I’m sure you’ve found out by now that life is not a walk in the park.
In fact, life hurts. We get injured, sometimes seriously. We get sick. Friends and loved ones betray us. Sometimes everything just falls apart.
When things do come undone, and we are hurting in ways we didn’t know we could, it’s easy to think of God as an incompetent nincompoop who can’t help us, at best, or a sadistic despot, at worst.
Why would a good God allow us to hurt if he could stop it? If he could stop it, wouldn’t he be bad if he didn’t?
Thus, the classical problem of pain. It seems troublesome that in the same universe as a good and allpowerful God there is also so much hurt.
James opens his letter to his church with part of a solution to this problem.
James was Jesus’ brother and had taken on a leadership role in the early church in Jerusalem following his conversion when he saw Jesus had risen — he didn’t believe in Jesus the whole time Christ was on the earth, ironically enough.

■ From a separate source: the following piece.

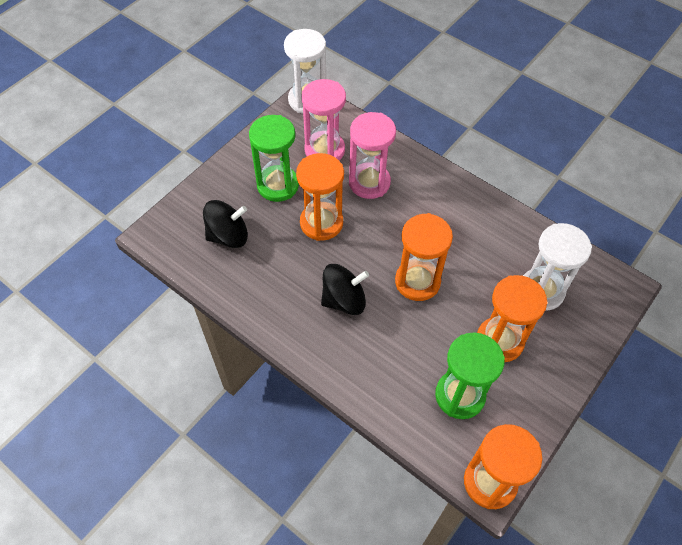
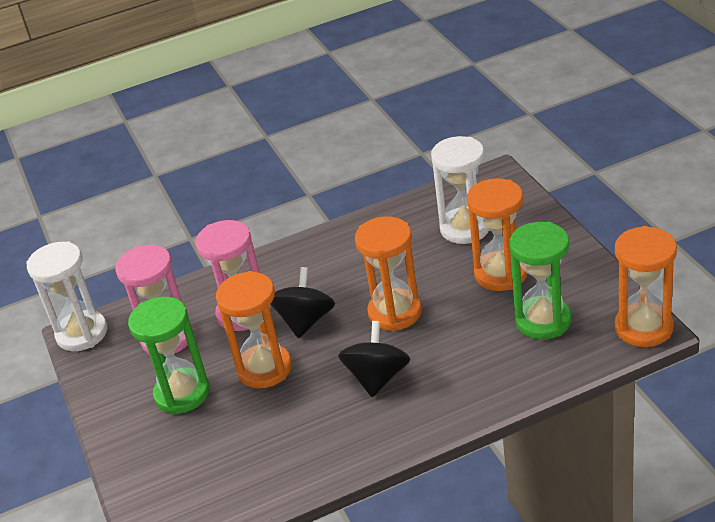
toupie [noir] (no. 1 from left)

The church in Jerusalem was scattered by persecution in Acts 8, but it seems James stayed behind in the city. Most of his letter was written to his parishioners to help them cope with the persecution.
This explains his opening words after the formal greeting in his letter: “Consider it all joy … when you encounter various trials.”
Joy? In trials?
The problem with the classical statement of the problem of pain is that it seems to assume we are already what we as humans need to be. David Hume, who first expressed the problem of pain in a philosophical way, was a humanist philosopher during the Enlightenment, an intellectual movement in the 17th and 18th centuries, and he had a skewed view of human nature. Hume did not detect any purpose to human life. Therefore, pain could never accomplish any good. It’s just pain.

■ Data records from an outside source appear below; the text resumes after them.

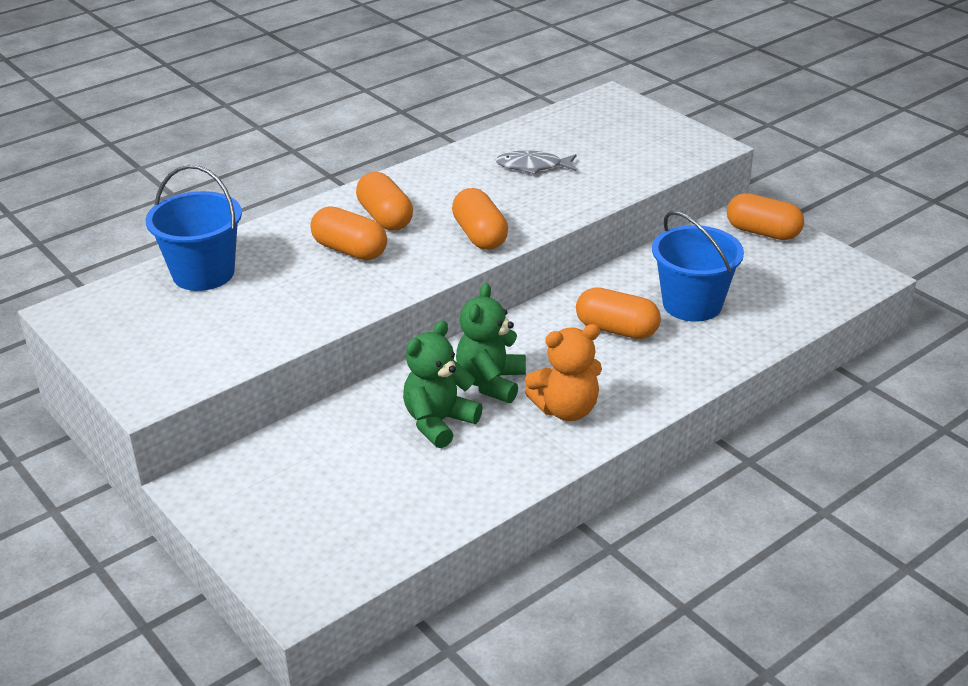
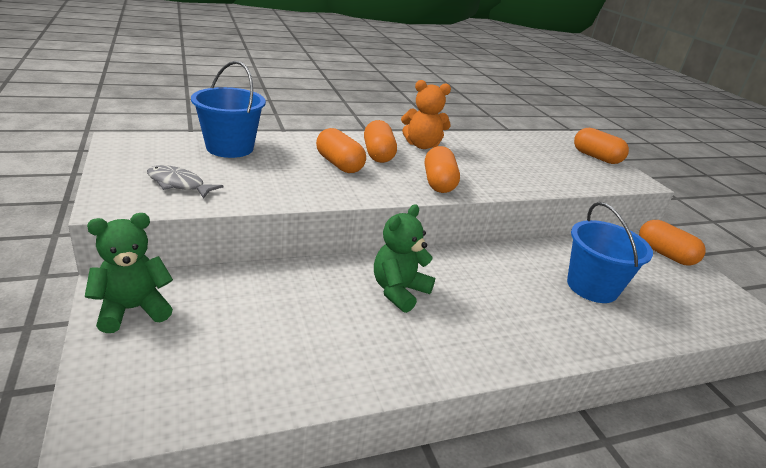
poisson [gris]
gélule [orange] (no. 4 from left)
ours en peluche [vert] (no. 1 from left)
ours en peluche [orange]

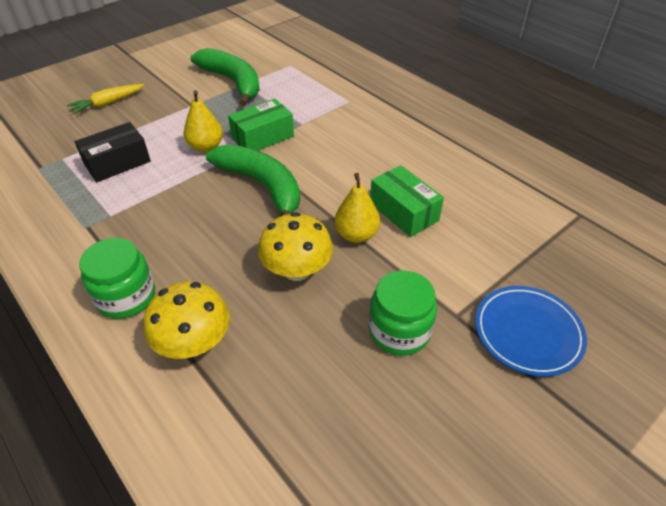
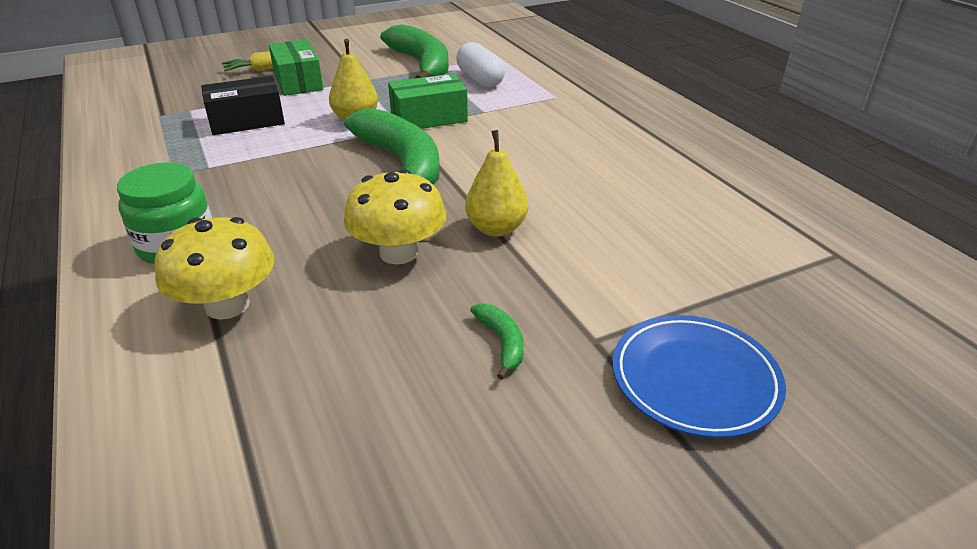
boîte [vert] (no. 1 from left)
banane [vert] (no. 3 from left)
gélule [blanc]

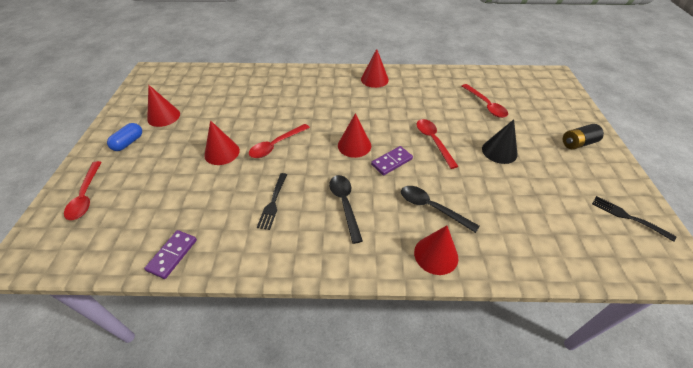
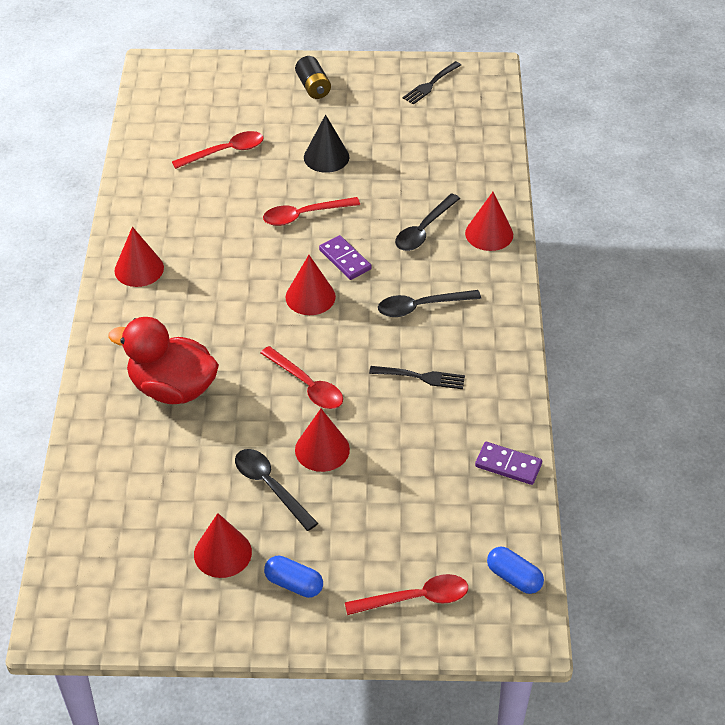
canard [rouge]
cuillère [noir] (no. 1 from left)
gélule [bleu] (no. 2 from left)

Scripture reveals something altogether different. While James goes on later in the first chapter of his letter to show how God does not cause pain, these first few verses reveal that he does allow and use pain for helping us become better people.
Pain and trouble and trials, according to James, is for producing endurance and making us more like Christ. The same way metal must be beaten to take a useful shape, we need to be shaped — sometimes forcefully and painfully — into the kind of people Christ would have us be.
Paul says in Philippians 1:6, “He who began a good work in you will perfect it until the day of Christ Jesus.” The pain and trouble in our lives is part of that perfecting.
So, why joy?
If we belong to God, and God uses trouble to shape us into being more like his Son, isn’t trouble in our lives evidence of God’s activity in our lives?
And, if he is active in our lives then our trials are not in vain and when they do come, we will be ultimately safe. In the middle of pain and trouble, you are safe in God’s hands, and that will never change. That’s a place where there is no reason to not have joy.